Sim, tivemos medo. Contudo o maior dos medo era no que poderia vir depois que nos livrássemos dos restos mortais esquecidos no despejo. Afinal, haveria um espaço nunca pensado antes para novas possibilidades. Bateu um arrepio na nuca e uma vontade louca de nunca mais sair da cama. Brigamos no quarto escuro com receio de toda sombra que aparecesse.

E os dias passaram como a chuva de meteoros que nunca conseguimos ver porque as luzes da cidade queriam brilhar mais que os corpos celestes. Um por um, caindo que nem as folhas das árvores, até chegar no limite. E, 2017, já cansado da protelação e burocracia, levantou-se, deu um soco na mesa e disse: – Já chega, vocês mudarão por bem ou por mal. Daí, encolhemos mais ainda dentro de nós mesmo, afim que pudéssemos nos passar batido. Pensávamos que uma hora 2017 iria sem cansar e parar de ladrar por detrás da porta. Vamos, enfim, poder levar a vida da mesma forma antiquada que sempre tivemos. Não foi bem assim.
E foi por bem, porque as mudanças nunca chegam por mal. Por mais que 2017 tenha sido duro conosco, sempre falava docemente com uma xícara de café quente nas mãos. E sabia que ser firme, foi necessário para podermos planejar e consertar tudo que estava quebrado, partido, estilhaçado ou quebrar, partir e estilhaçar de uma vez por todas. Foi tudo intenso. Foi no vai ou racha, para ver no que ia acontecer, apostar mais uma vez.

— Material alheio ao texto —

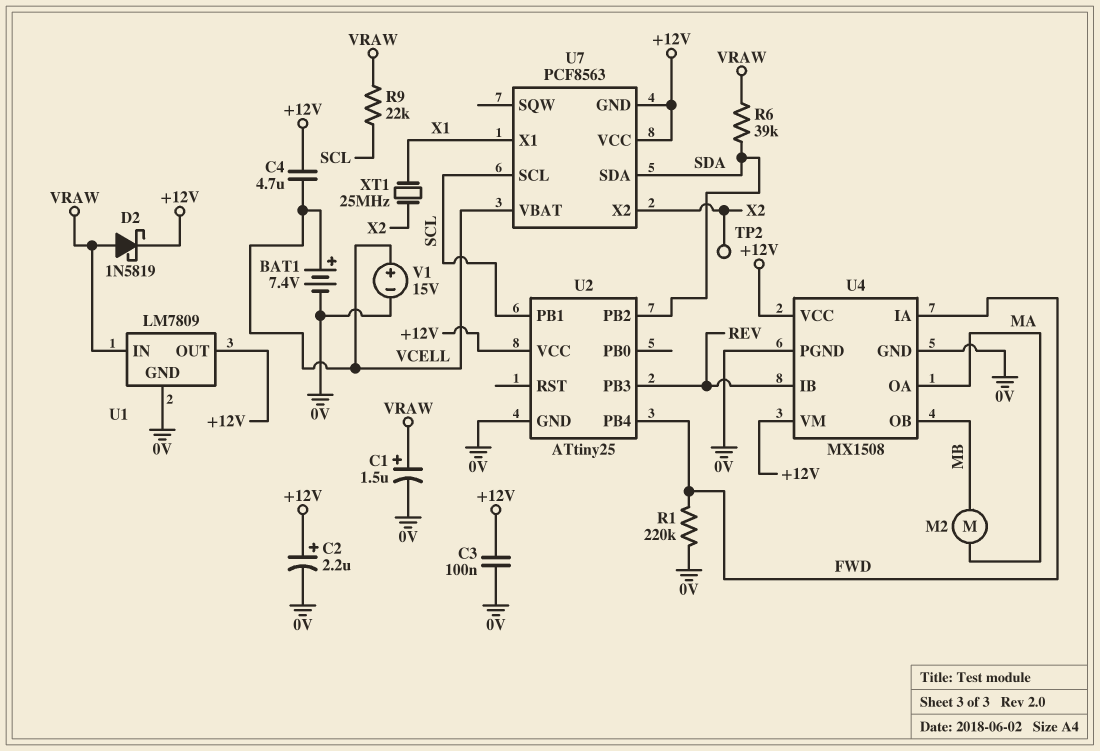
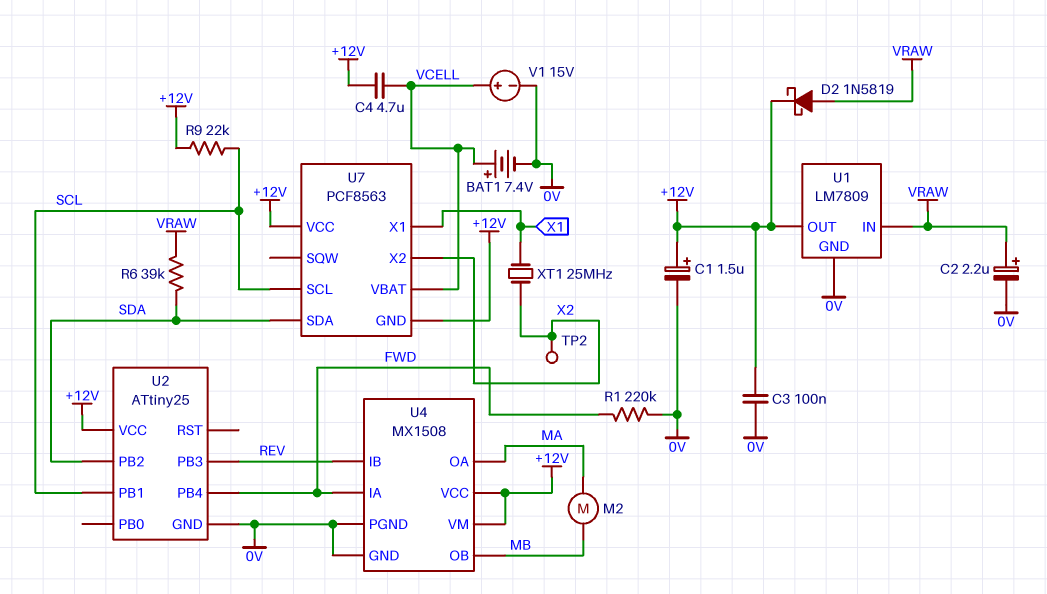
C1: 1.5uF (plus VRAW, minus 0V) -> 1.5uF (plus +12V, minus 0V)
C2: 2.2uF (plus +12V, minus 0V) -> 2.2uF (plus VRAW, minus 0V)
R9: 22k (SCL, VRAW) -> 22k (+12V, SCL)

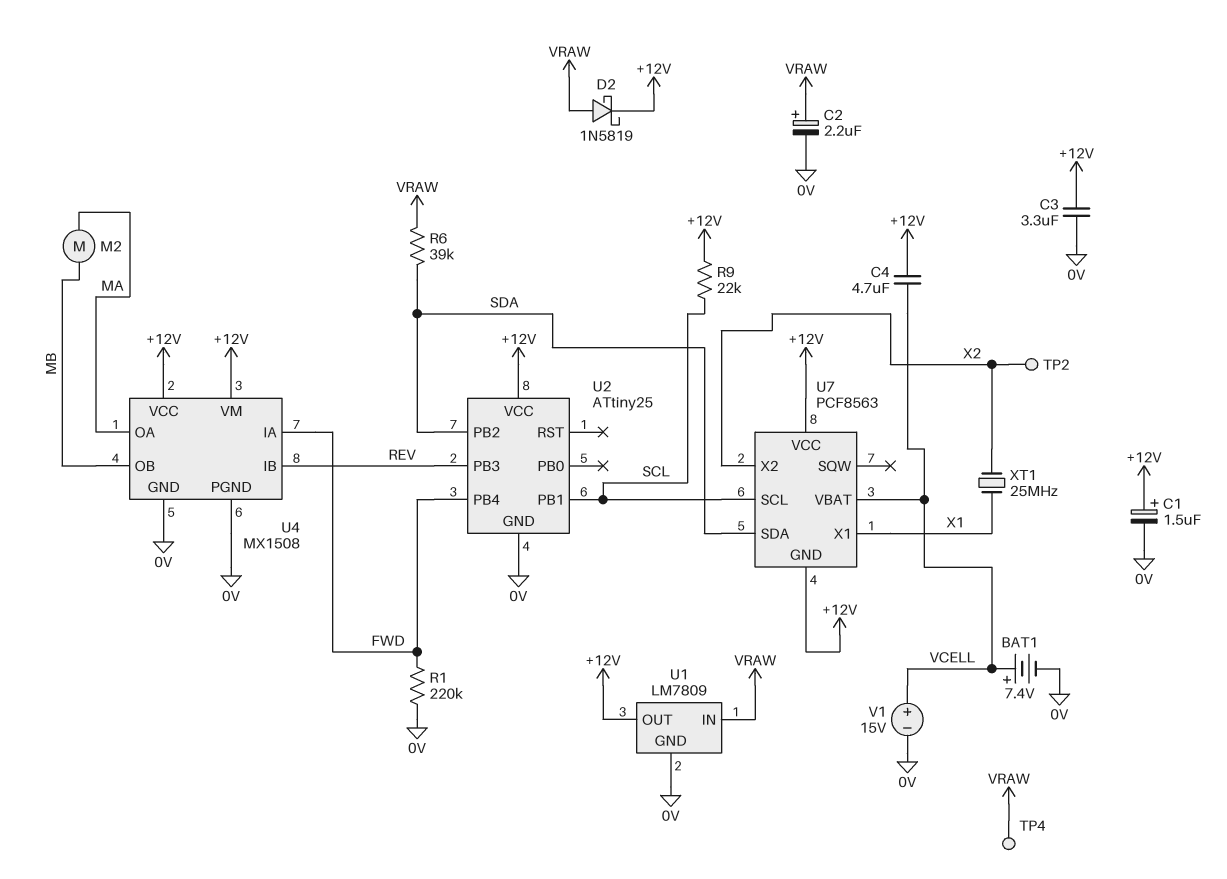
C3: 100nF (+12V, 0V) -> 3.3uF (+12V, 0V)
TP4: none -> test point (VRAW)

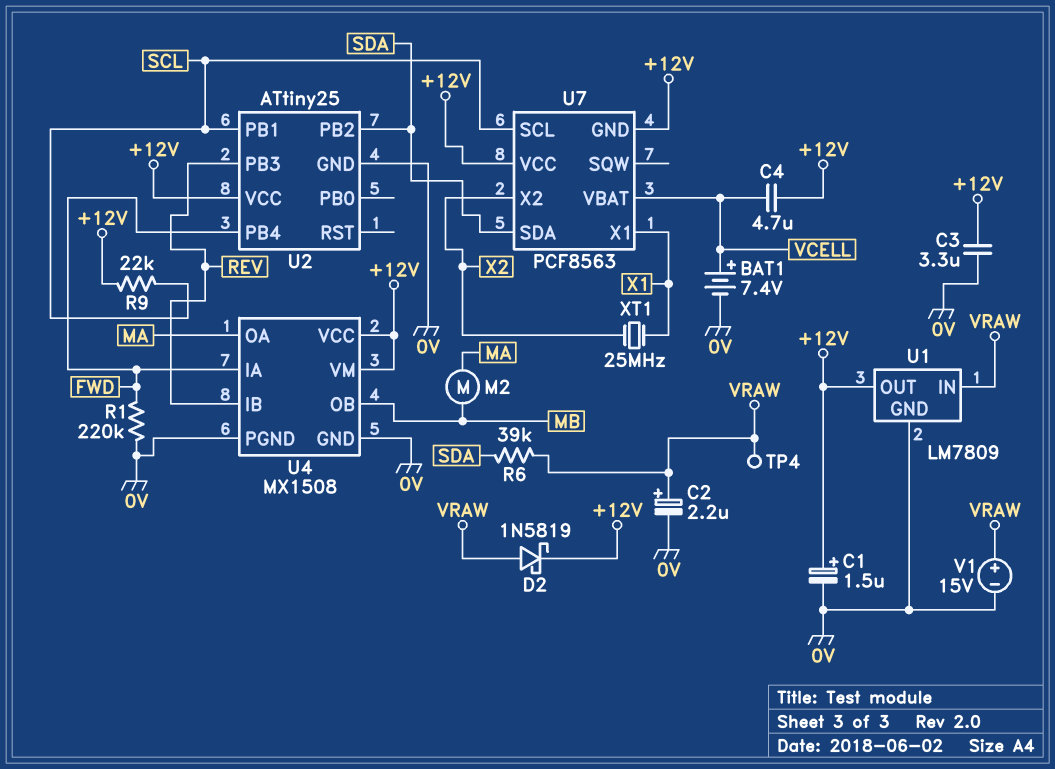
TP2: test point (X2) -> none
V1: 15V (plus VCELL, minus 0V) -> 15V (plus VRAW, minus 0V)

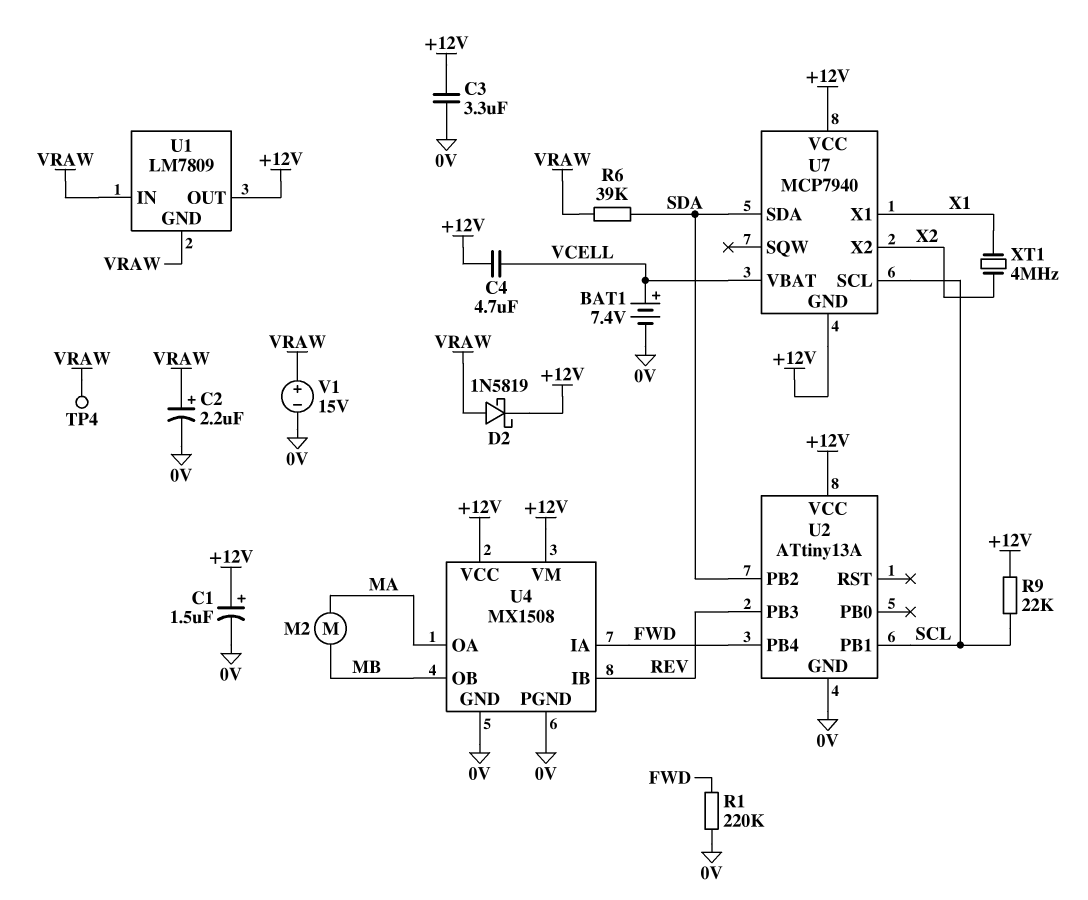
U1 pin GND: 0V -> VRAW
U2: ATtiny25 -> ATtiny13A
U7: PCF8563 -> MCP7940
XT1: 25MHz (X1, X2) -> 4MHz (X1, X2)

E quando resolvemos limpar a bagunça, arregaçamos as mangas e trabalhamos. Empenhamo-nos como nunca tínhamos feito, suamos a camisa, tivemos calos nas mãos, dormíamos exaustos pensando que tudo se repetiria da mesma maneira no outro dia. Choramos. Claro que tudo ficou pior até percebermos que não era necessário sofrer. Não precisa se descabelar para contemplar uma vida abundante.
Apenas continuamos varrendo o quintal, limpamos a calha, arrumamos a goteira do telhado. Até que um dia, vimos que o carteiro deixou uma encomenda. Deve ter sido 2017, certamente. Estávamos acostumados com tanta privação que tínhamos receio de abrir o pacote.
Respiramos fundo e vimos o que tinha ali, novas oportunidades ainda pequenas. Minúsculas, mas, para cada um de nós, era tudo que precisávamos.

Agora, sentamos na sala de jantar e olhamos por através da janela, com gratidão e esperança, esperando não viver apenas para nascer e morrer.